Believe it or not, I’m fairly new to Twitter. I still don’t get the #s or the @s as much as most people. I’m seeing shit pop up while I write this… sorta crazy but whatever…
So, I went down a rabbit hole on Twitter about Congressional insurrectionist Lauren Broebert… I spelled her name wrong when I wrote about it and immediately was corrected by a friend on Facebook who wanted me to get it right.
Get it right.
I’ve learned a lot, I have to say, about accountability and social media.
And how to be a good person.
A responsible person.
So, anyway, I corrected Ms.Breitbart’s name and, for the first time, looked at hundreds of tweets from Twitterees posting that her mother was this bullhorn lady who was part of a mob that was out to overthrow our government, giving instructions to fellow terrorists on where to find Mike Pence or Nancy Pelosi and kill them during the siege.
I’m not sure if the guy with the horns and the beaver head knew her.

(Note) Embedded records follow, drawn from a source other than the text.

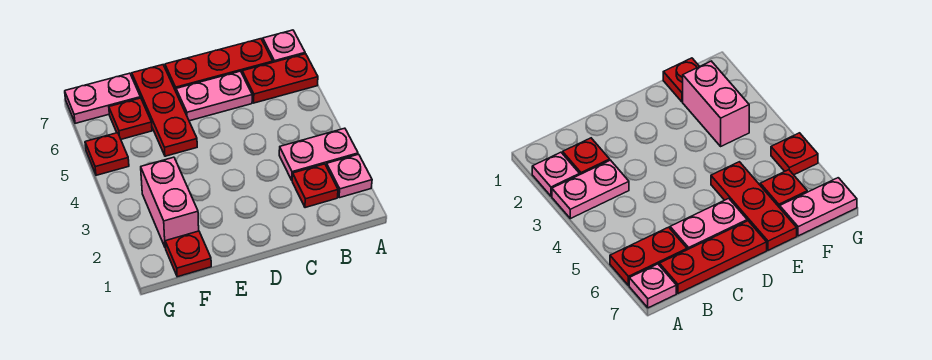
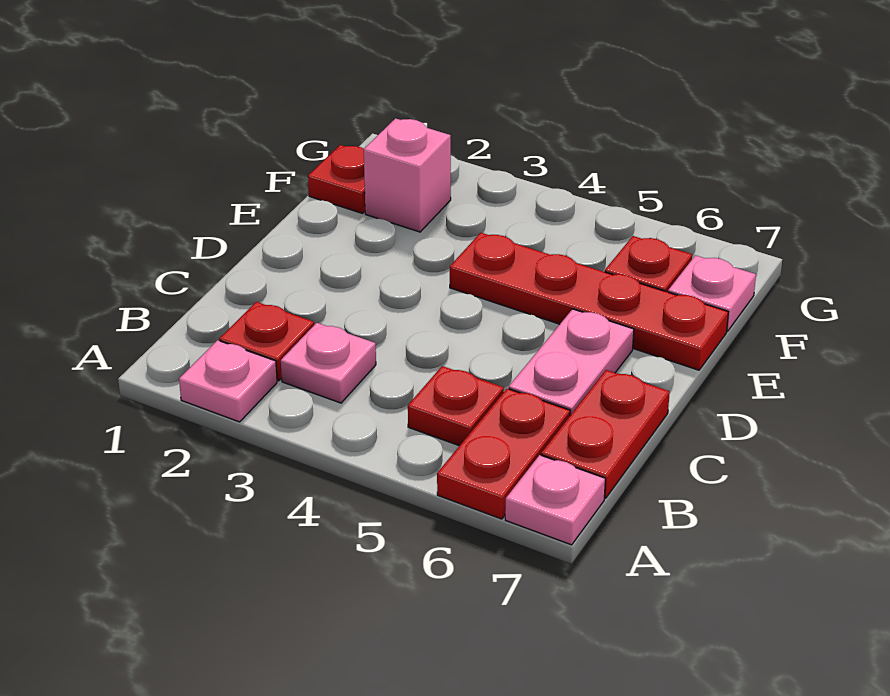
pink plate A3:B3 level 1 -> pink plate B3 level 1
red plate B7:D7 level 1 -> red plate B7:C7 level 1
red plate E5:E7 level 1 -> red plate E4:E7 level 1
pink brick F2:F3 level 1 -> pink brick F2 level 1
pink plate F7:G7 level 1 -> pink plate F7 level 1
red plate G5 level 1 -> red plate B5 level 1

Or maybe one of the zip tie guys did…but he was arrested today, with his mom who was there with him. Nothing says maternal like a nice Oedipal afternoon coup.

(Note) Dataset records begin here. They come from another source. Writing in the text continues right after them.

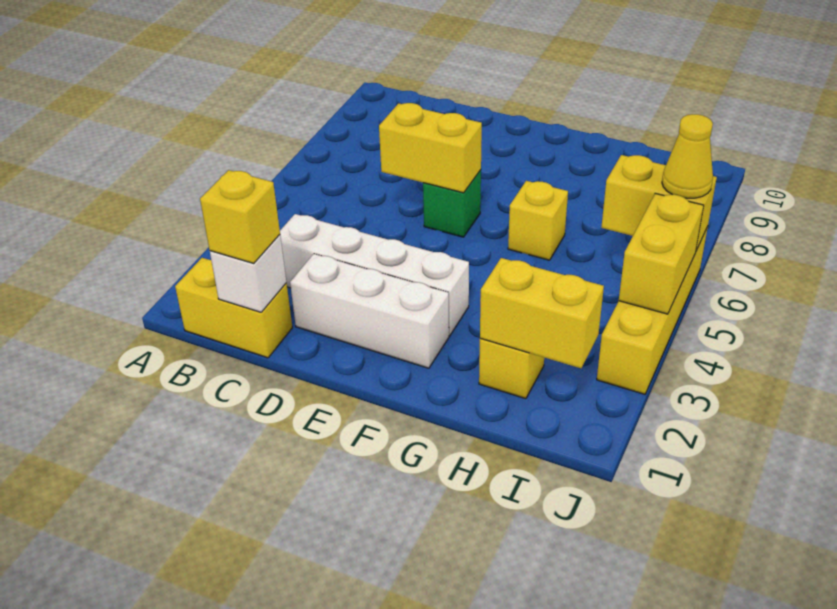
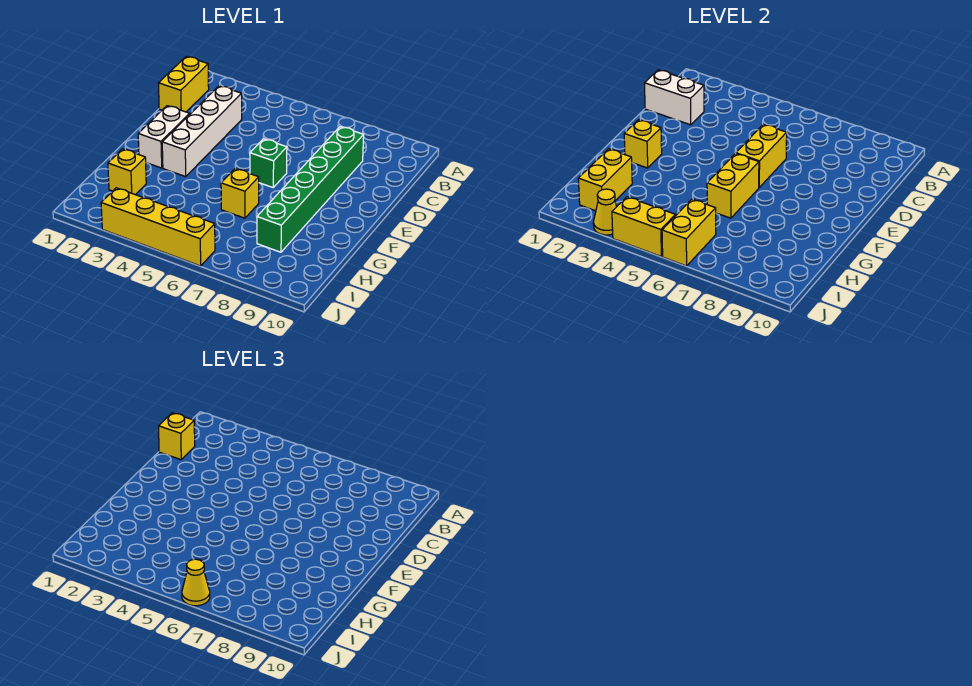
white brick C1 level 2 -> white brick C1:C2 level 2
none -> green brick C8:H8 level 1
white brick D2:F2 level 1 -> white brick E2:F2 level 1
none -> yellow brick F2 level 2
none -> yellow brick F6:G6 level 2
none -> yellow cone J3 level 2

Anyway, I saw dozens of pictures comparing Mrs.Browbeat with the bullhorn instructor lady… they look very much alike. Their voices sound alike.
It was very possibly true that it was her mother…confirmed by the press to not only be there, but with conflicting accounts of where she was…add to that deleted Facebook posts from Margaret White-Broebert and the communications director abruptly quitting today, and it’s quite plausible.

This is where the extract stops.